In the CfR castle shown in FIG. 5, where the supercharging capacity of the compressor 14 is reduced, the on-off valves 29 and 30 operate as shown by solid lines in FIG. Fully open the duct 27. Then, air is introduced into the absorption manifold 12 by bypassing the compressor 2))-14, and the compressor 14 is introduced into the burner 20.
Pressurized air is supplied. Therefore, if the operating state of the engine (the operating state of the compressor sensor 14) is detected from the rotational speed, load, etc., or detected from the boost pressure and the on-off valve is switched and controlled, the trap can be trapped in almost all operating conditions of the engine. 18 can be played.
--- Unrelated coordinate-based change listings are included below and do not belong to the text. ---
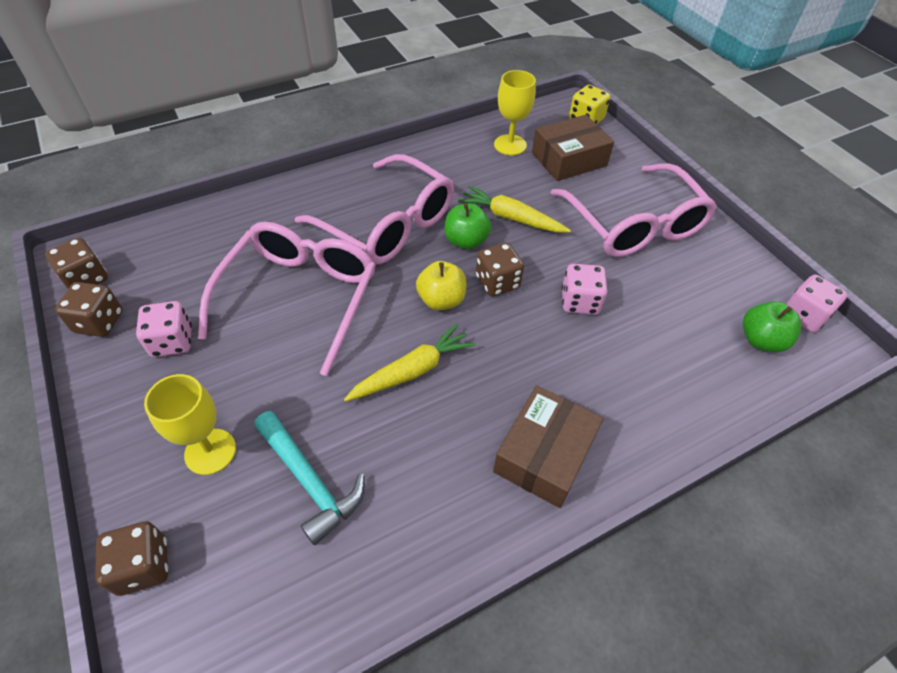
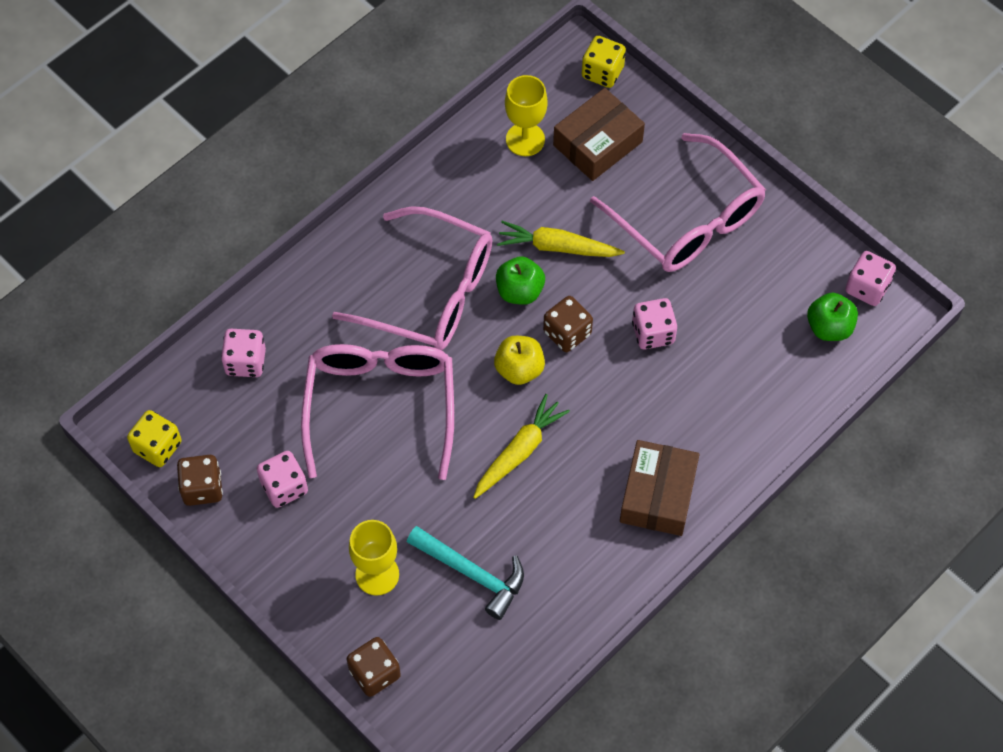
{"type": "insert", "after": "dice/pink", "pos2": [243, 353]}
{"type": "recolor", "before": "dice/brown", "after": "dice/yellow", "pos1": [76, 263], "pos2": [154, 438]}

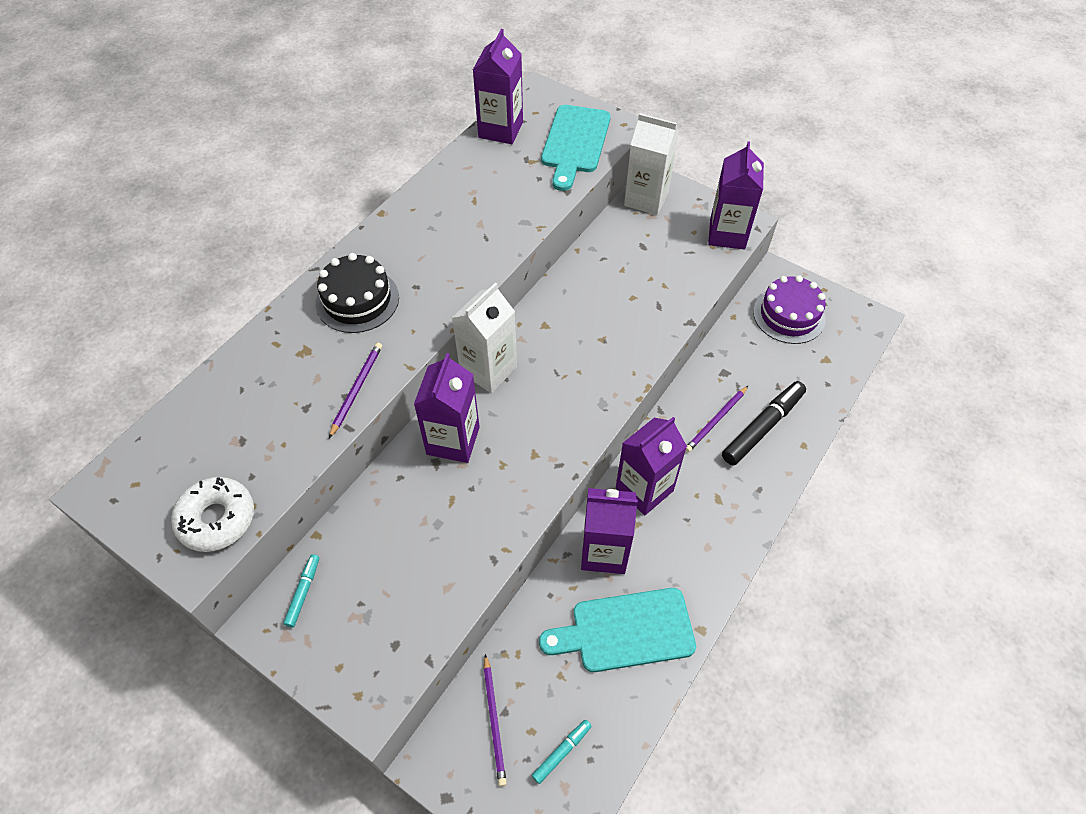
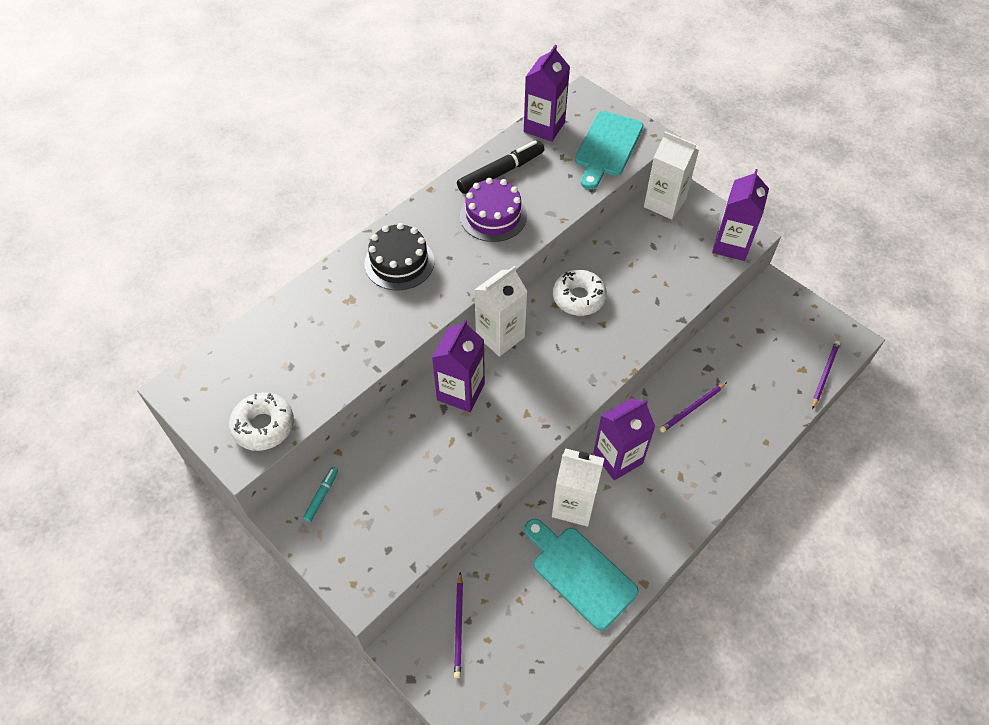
{"type": "delete", "before": "marker/turquoise", "pos1": [562, 752]}
{"type": "insert", "after": "donut/white", "pos2": [580, 293]}
{"type": "move", "before": "pencil/purple", "pos1": [355, 390], "pos2": [826, 375]}
{"type": "move", "before": "marker/black", "pos1": [764, 423], "pos2": [500, 167]}
{"type": "move", "before": "cake/purple", "pos1": [789, 309], "pos2": [493, 210]}
{"type": "recolor", "before": "carton/purple", "after": "carton/white", "pos1": [609, 531], "pos2": [578, 487]}
{"type": "rotate", "before": "cutting board/turquoise", "pos1": [617, 630], "pos2": [581, 574], "turn": 45}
<Effects of the Invention> As explained above, according to the present invention, the intake passage after the compressor outlet of the supercharger and the exhaust passage upstream of the trap are connected via the secondary air supply passage, and the operating state of the engine is Since a secondary air control valve is provided to control the flow rate of secondary air according to the amount of air flow, there is no need to use a separate air pump as in the past. Therefore, the configuration of the exhaust particulate treatment device can be simplified, and at the same time, the air required for regenerating the trap can be economically supplied without waste, thereby improving the fuel efficiency of the engine.

[Brief explanation of drawings]

Fig. 1 is a schematic configuration diagram of the conventional example, Fig. 2 is a schematic configuration diagram of the first embodiment of the present invention, Fig. 3 is a characteristic diagram of the secondary air supply area same as above, and Fig. 4 is a diagram of the second embodiment of the present invention. A schematic configuration diagram of the embodiment, FIG. 5 is a characteristic diagram of the same secondary air supply area.

Claims (1)

[Claims] In an internal combustion engine equipped with a supercharger, in which a trap for collecting particulates contained in exhaust gas and a means for regenerating the trap are interposed in the middle of the exhaust passage, the intake passage and the trap after the compressor outlet of the supercharger are provided. The flow rate of secondary air is connected to the upstream passage 1'A via a secondary air supply passage, and is introduced into the exhaust passage upstream of the trap via the secondary air supply passage depending on the operating state of the engine. A particulate processing device for exhaust gas from an internal combustion engine, characterized in that a secondary air control valve is provided to control the exhaust gas.